Memory 612 may store program codes and data for terminal 110. On
the uplink, terminal 110 may transmit traffic data, signaling
(e.g., request messages), and pilot to base station 122. These
various types of information may be processed by processor(s) 610,
conditioned by transmitter 614, and transmitted on the uplink. At
base station 122, the uplink signal from terminal 110 may be
received and conditioned by receiver 624 and further processed by
processor(s) 620 to obtain various types of information from
terminal 110. Memory 622 may store program codes and data for base
station 122. Base station 122 may communicate with other network
entities via communication unit 626.
[0053] Terminal 110 may also receive and process signals from
satellites. The satellite signals may be received by receiver 614
and processed by processor(s) 610 to obtain pseudo-ranges for the
satellites. Processor(s) 610 may also receive differential
correction information for the satellites and may compute a
location estimate for terminal 110 based on the pseudo-ranges and
the differential correction information. Processor(s) 610 may also
provide the pseudo-ranges and/or satellite measurements to location
center 130, which may compute the location estimate for terminal
110.
[0054] Within location center 130, processor(s) 630 may perform
processing to support positioning and location services for
terminals. For example, processor(s) 630 may perform process 400 in
FIG. 4, process 500 in FIG. 5, and/or other processes for the
techniques described herein. Processor(s) 630 may also compute a
location estimate for terminal 110, provide location information to
LCS clients, etc. Memory 632 may store program codes and data for
location center 130. Communication unit 634 may allow location
center 130 to communicate with terminal 110 and/or other network
entities.
[0055] Within reference station 140, processor(s) 640 may perform
processing to support positioning for terminals. Satellite signals
may be received by receiver 644 and processed by processor(s) 640
to obtain pseudo-ranges for the satellites. Processor(s) 640 may
compute pseudo-range corrections, UDREs, and/or other corrections
for the satellites. Processor(s) 640 may perform process 500 in
FIG. 5 and/or other processes for the techniques described herein.

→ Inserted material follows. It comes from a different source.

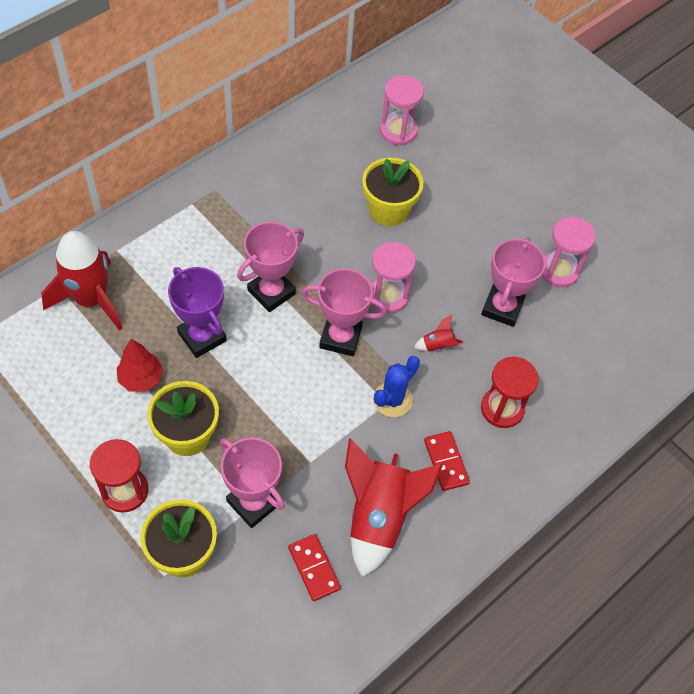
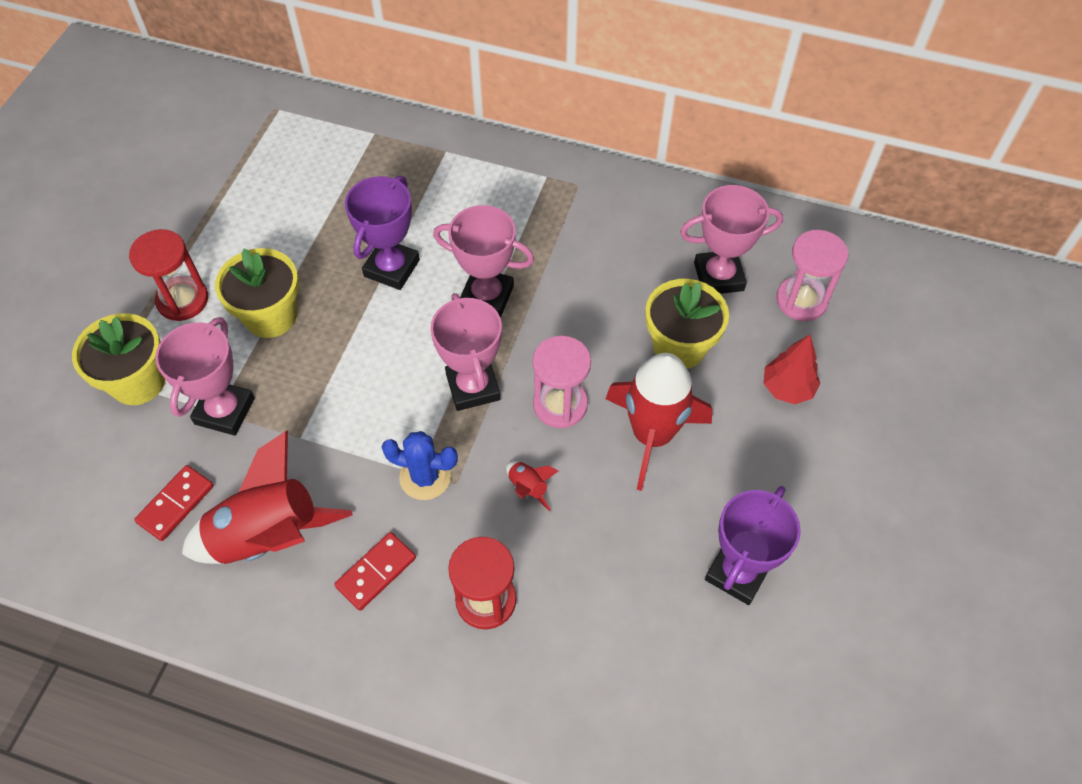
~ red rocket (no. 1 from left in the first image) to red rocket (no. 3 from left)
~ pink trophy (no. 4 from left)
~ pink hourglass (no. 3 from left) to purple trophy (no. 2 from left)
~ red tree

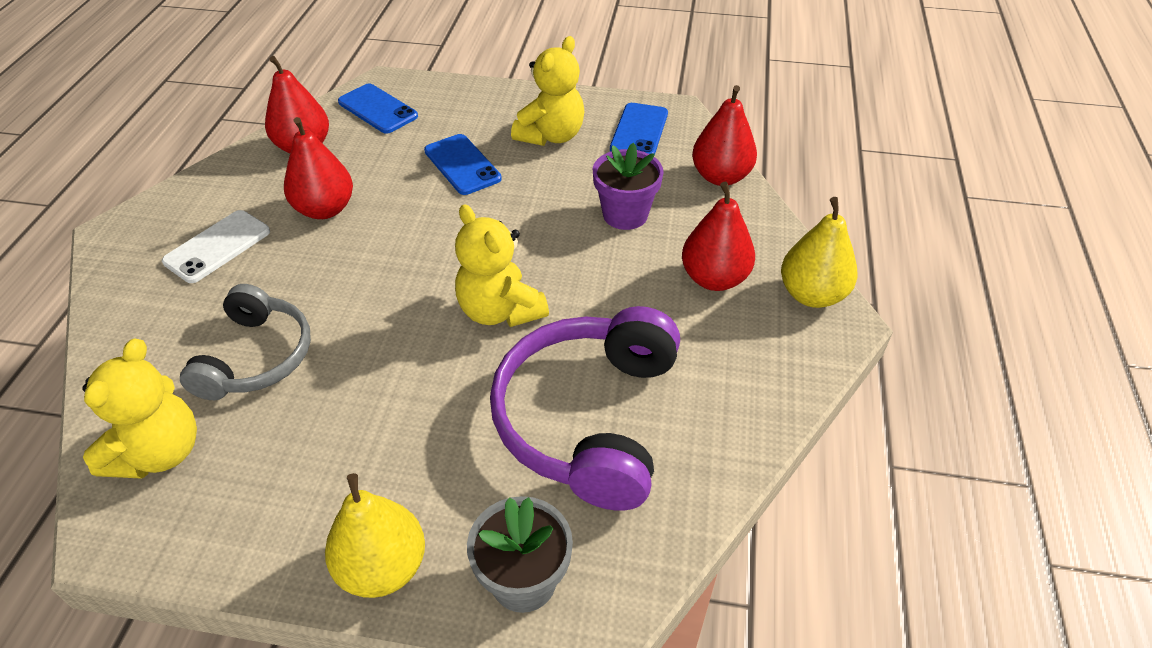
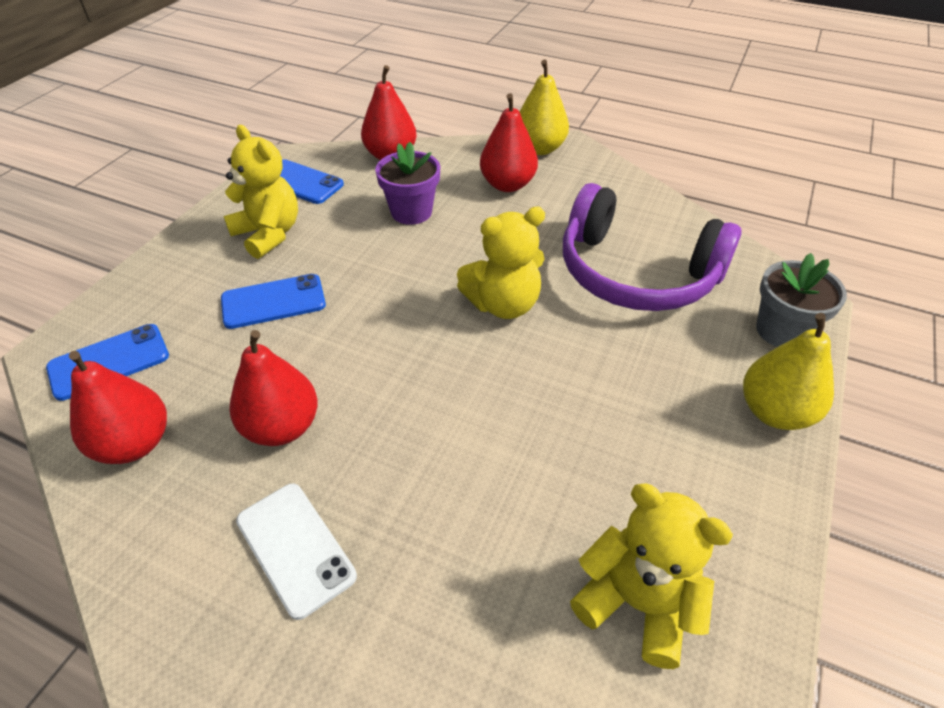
- grey headphones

Memory 642 may store program codes and data for reference station
140. Communication unit 646 may allow reference station 140 to
communicate with terminal 110, satellite based augmentation systems
(SBASs), and/or other network entities. Several independent but
compatible SBASs exist and include the United States Wide Area
Augmentation System (WAAS), the European Geostationary Navigation
Overlay Service (EGNOS), the Japanese Multi-functional Satellite
Augmentation System (MSAS), and the Indian GPS Aided GEO Augmented
Navigation System (GAGAN). The (GPS-like) ranging signals from
these SBASs may be considered as belonging to a single GNSS, even
though this GNSS is not a standalone positioning system because of
the small number of satellites and their distribution in space.
[0056] Those of skill in the art would understand that information
and signals may be represented using any of a variety of different
technologies and techniques. For example, data, instructions,
commands, information, signals, bits, symbols, and chips that may
be referenced throughout the above description may be represented
by voltages, currents, electromagnetic waves, magnetic fields or
particles, optical fields or particles, or any combination
thereof
[0057] Those of skill would further appreciate that the various
illustrative logical blocks, modules, circuits, and algorithm steps
described in connection with the disclosure herein may be
implemented as electronic hardware, computer software, or
combinations of both. To clearly illustrate this interchangeability
of hardware and software, various illustrative components, blocks,
modules, circuits, and steps have been described above generally in
terms of their functionality. Whether such functionality is
implemented as hardware or software depends upon the particular
application and design constraints imposed on the overall system.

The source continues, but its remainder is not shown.